Last summer, Matt Armstead and his family enjoyed a rich harvest of food grown in their own backyard.
The cultivation process began months earlier with an indoor starter kit and a variety of seeds, mostly vegetables and herbs. For gardening advice, Armstead relied on Sprout it, an app that told him when to transplant the seedlings and then alerted him when he needed to feed, mulch and prune specific plants—knowledge that he found “invaluable.”
Armstead wants other gardeners to achieve similar success.
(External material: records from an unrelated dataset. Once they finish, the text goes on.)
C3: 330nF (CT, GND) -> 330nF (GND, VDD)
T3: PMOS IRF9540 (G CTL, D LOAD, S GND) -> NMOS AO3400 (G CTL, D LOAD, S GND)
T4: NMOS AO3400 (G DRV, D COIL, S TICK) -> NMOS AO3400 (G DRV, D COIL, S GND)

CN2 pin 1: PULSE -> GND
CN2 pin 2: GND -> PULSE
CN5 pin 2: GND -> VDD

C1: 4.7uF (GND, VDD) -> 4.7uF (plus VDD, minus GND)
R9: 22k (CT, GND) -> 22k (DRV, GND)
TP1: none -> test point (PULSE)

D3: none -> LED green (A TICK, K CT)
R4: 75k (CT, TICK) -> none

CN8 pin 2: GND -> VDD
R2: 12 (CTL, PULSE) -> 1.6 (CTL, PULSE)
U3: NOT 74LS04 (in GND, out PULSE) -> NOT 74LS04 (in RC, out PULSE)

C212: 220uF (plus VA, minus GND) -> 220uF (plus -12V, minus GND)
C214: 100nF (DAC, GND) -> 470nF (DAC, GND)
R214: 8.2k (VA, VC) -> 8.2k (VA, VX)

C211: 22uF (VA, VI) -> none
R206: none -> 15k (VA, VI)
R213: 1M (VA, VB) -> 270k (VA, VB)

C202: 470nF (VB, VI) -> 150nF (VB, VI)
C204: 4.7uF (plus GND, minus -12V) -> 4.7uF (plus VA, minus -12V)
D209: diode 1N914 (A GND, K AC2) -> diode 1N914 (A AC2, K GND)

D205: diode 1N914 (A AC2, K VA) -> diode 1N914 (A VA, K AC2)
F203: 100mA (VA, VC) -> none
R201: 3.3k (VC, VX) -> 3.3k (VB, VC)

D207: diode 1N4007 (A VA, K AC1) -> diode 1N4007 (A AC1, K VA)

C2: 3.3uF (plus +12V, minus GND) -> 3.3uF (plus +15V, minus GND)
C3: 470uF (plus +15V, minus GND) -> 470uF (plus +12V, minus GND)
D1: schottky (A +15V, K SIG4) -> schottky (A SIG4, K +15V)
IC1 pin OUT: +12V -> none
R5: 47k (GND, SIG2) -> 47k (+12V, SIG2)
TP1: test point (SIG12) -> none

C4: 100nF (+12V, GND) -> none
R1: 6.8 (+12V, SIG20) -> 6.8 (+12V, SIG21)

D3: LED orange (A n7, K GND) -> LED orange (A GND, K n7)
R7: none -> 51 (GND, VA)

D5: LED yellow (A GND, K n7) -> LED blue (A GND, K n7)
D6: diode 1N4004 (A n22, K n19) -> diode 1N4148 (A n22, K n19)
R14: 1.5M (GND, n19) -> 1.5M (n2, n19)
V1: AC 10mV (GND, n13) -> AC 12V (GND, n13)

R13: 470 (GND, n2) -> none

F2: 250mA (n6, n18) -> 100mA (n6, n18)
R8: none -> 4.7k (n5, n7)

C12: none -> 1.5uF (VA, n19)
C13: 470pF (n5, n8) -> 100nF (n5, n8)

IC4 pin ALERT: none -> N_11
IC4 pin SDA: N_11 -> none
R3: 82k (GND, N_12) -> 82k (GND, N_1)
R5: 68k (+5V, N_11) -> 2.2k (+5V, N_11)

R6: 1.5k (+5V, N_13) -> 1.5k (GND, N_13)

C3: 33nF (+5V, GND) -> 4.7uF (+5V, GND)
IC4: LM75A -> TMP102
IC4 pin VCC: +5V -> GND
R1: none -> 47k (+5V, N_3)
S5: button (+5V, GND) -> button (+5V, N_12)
He co-founded Sprout it and serves as CEO of the startup business, which launched last spring with backing from Scotts Miracle-Gro and has since drawn about 10,000 registered users.
“It’s a very smart app compared to anything else on the market,” Armstead says. “It’s completely custom to you as a gardener based on where you live, (the) type of garden, what you are growing, and alerts you of important tasks and milestones.”
Sprout it was designed to make growing simple and to inspire healthy living and eating, Armstead says.
The free, web-based app helps users create customized plans uniquely suited to their gardens. When it debuted, the app included information on 15 plants and has expanded to 60 vegetables and herbs. More varieties, including fruits, will be added this year, Armstead says.
The app also features “inspiration gardens” that suggest a list of plants needed to grow a salsa garden, cocktail garden or soup garden, among others.
“A major goal for us is to make it easy and enjoyable for new gardeners to learn, be inspired and to start a garden,” Armstead says.
The business concept began with avid gardener and digital designer Sarah Bush, who created an idea for an iPad gardening app while studying design at Ohio State University.
“Initially, the idea was just for me,” says Bush, who imagined how helpful it would be to have a customizable online source of gardening information. Most of the gardening books and guides she had read provided generalized content and conflicting information.
“I couldn’t really find anything that was worthwhile, and it just kind of stuck with me,” Bush says.
She sketched out her idea and shared it with one of her professors, R. Brian Stone. He helped her pitch the app to Armstead, who works as a partner at the Columbus-based Founders Factory.
Armstead loved the concept and presented it to Scotts Miracle-Gro to get their take.
“Once they saw it and provided positive feedback and how we could partner, I knew we had something and it could be a very big opportunity,” Armstead says.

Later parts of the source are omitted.